I also tried to mark special occasions with something that money couldn’t buy. For my daughter’s 100th match I organised a card from the Lionesses which contained messages from all the players and for her 150th match, a congratulations card from Sir Alex Ferguson the manager of Manchester United, her favourite team. In the last couple of seasons we had a striker who was so good that she scored two goals a game and obliterated all our previous scoring records. She was a huge Chelsea fan so I got her a card from the Chelsea Women’s Team at the time. I was emotionally invested in the team to an incredible extent and I regard it as an absolute privilege to have given something back to the them. Actually, one of my previous posts reflected on my organising of Boxing Day matches to commemorate the 100th anniversary of the Christmas Truce and the football matches in No Man’s Land. https://davidgpearce205.wordpress.com/2022/12/22/the-christmas-truce-1914/

I suppose that has given me a huge amount of interest in the rise of Women’s Football at the professional level especially over the last four years. I am a regular visitor to the Emirates Stadium to watch Arsenal Women and it has given me a love of football that the Men’s game never engendered. The atmosphere of enthusiasm and the shared love of the game comes without the aggressive tribalism and nastiness of Men’s Football. The mainly female, mainly young and wholly inclusive crowd is always totally safe and utterly enjoyable. I am always so pleased to see young girls with their replica shirts on and I have noticed that in the past three seasons, the previous split of about 75/25 in terms of names on those shirts of men’s team players to women’s team players has completely reversed. Even I go along proudly wearing the name of my favourite player on my back!

Alessia Russo is not only one of the hardest working forwards I have ever seen, but she displays none of the petulance of her male counterparts and plays the game with the same joy I saw with my daughter and her team mates.

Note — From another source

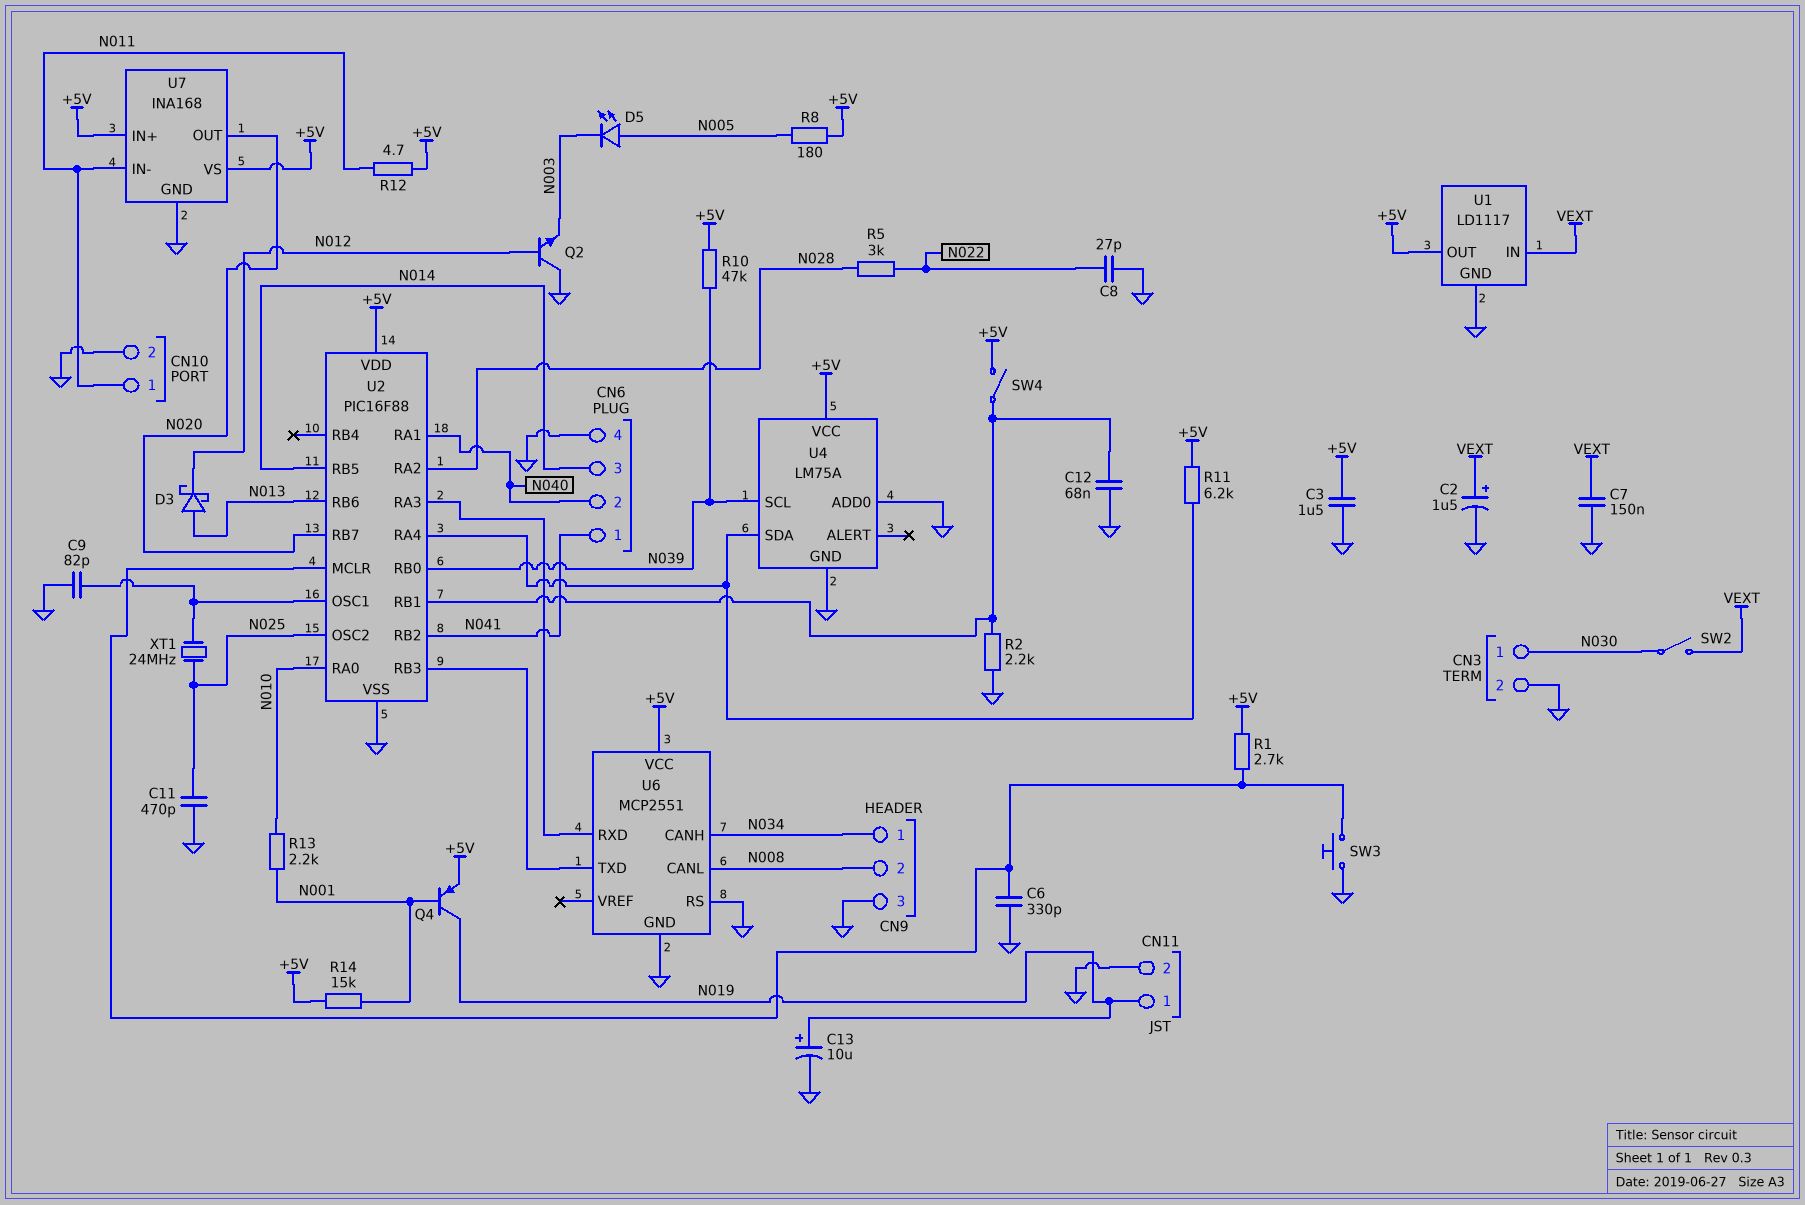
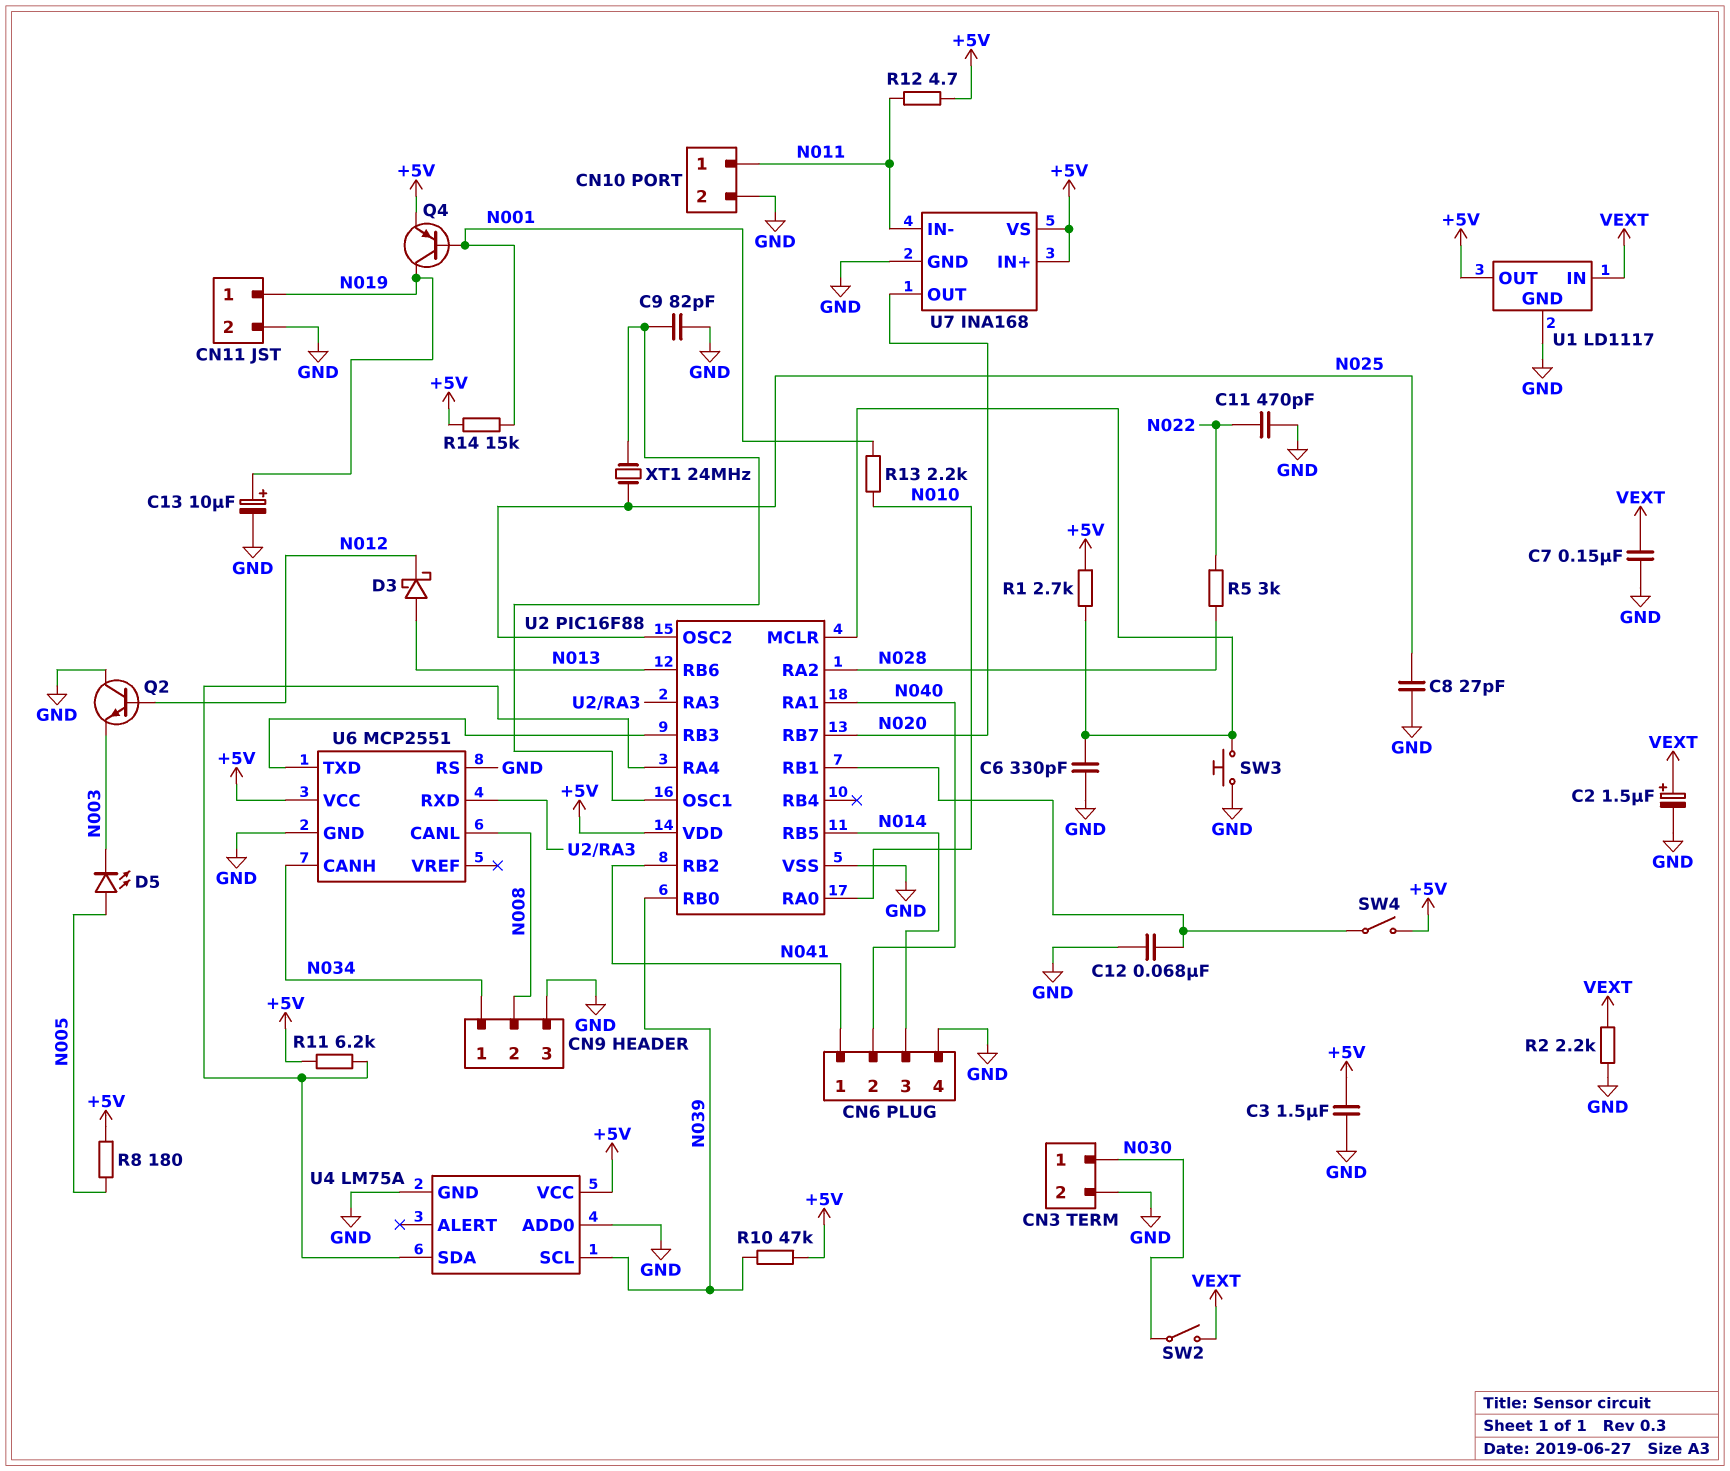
C8: 27pF (GND, N022) -> 27pF (GND, N025)
C11: 470pF (GND, N025) -> 470pF (GND, N022)
R2: 2.2k (GND, U2/RB1) -> 2.2k (GND, VEXT)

The other players, who I also love watching never lose sight of how lucky they are to earn their living at the sport they love. They are always wholly appreciative of the fans and play the game without the tiresome play acting that has scarred the men’s game. I have lost interest in the Premier League and the rest of the male game. For me, football is now all about the young women who play with smiles on their faces and a realisation that they are the role models for a sport that is on the up with our amazing Lionesses leading the way at international level, Chelsea dominating at domestic level with amazing players like Sandy Baltimore and Erin Cuthbert, and of course our Champions League winners, the Arsenal team with players like Leah Williamson, Katie McCabe and Mariona Caldentey  showing skills that take the breath away at times.

It’s the Women’s F A Cup First Qualifying Round today and I am in Eastbourne. Why? My daughter, who has carried on playing, joined a new team that was being set up two years ago by Hollands and Blair. They have been promoted twice in those two seasons, got to a Cup Final, beating a number of higher ranked teams and today they face Eastbourne Town in the F A Cup. It’s been an incredible two seasons for them and this is just another huge step for a young team who have been inspired by the trailblazers of the Women’s game over the last decade and a half. Win, lose or draw (although I am not sure if I can go through a penalty shootout!!) the Hollands and Blair Ladies can be incredibly proud of themselves as they write a new chapter in their own story.

UPDATE!! Eastbourne Town Ladies 2 Hollands and Blair Ladies 6 (SIX) Through to the 2nd Qualifying Round! What a proud Dad moment!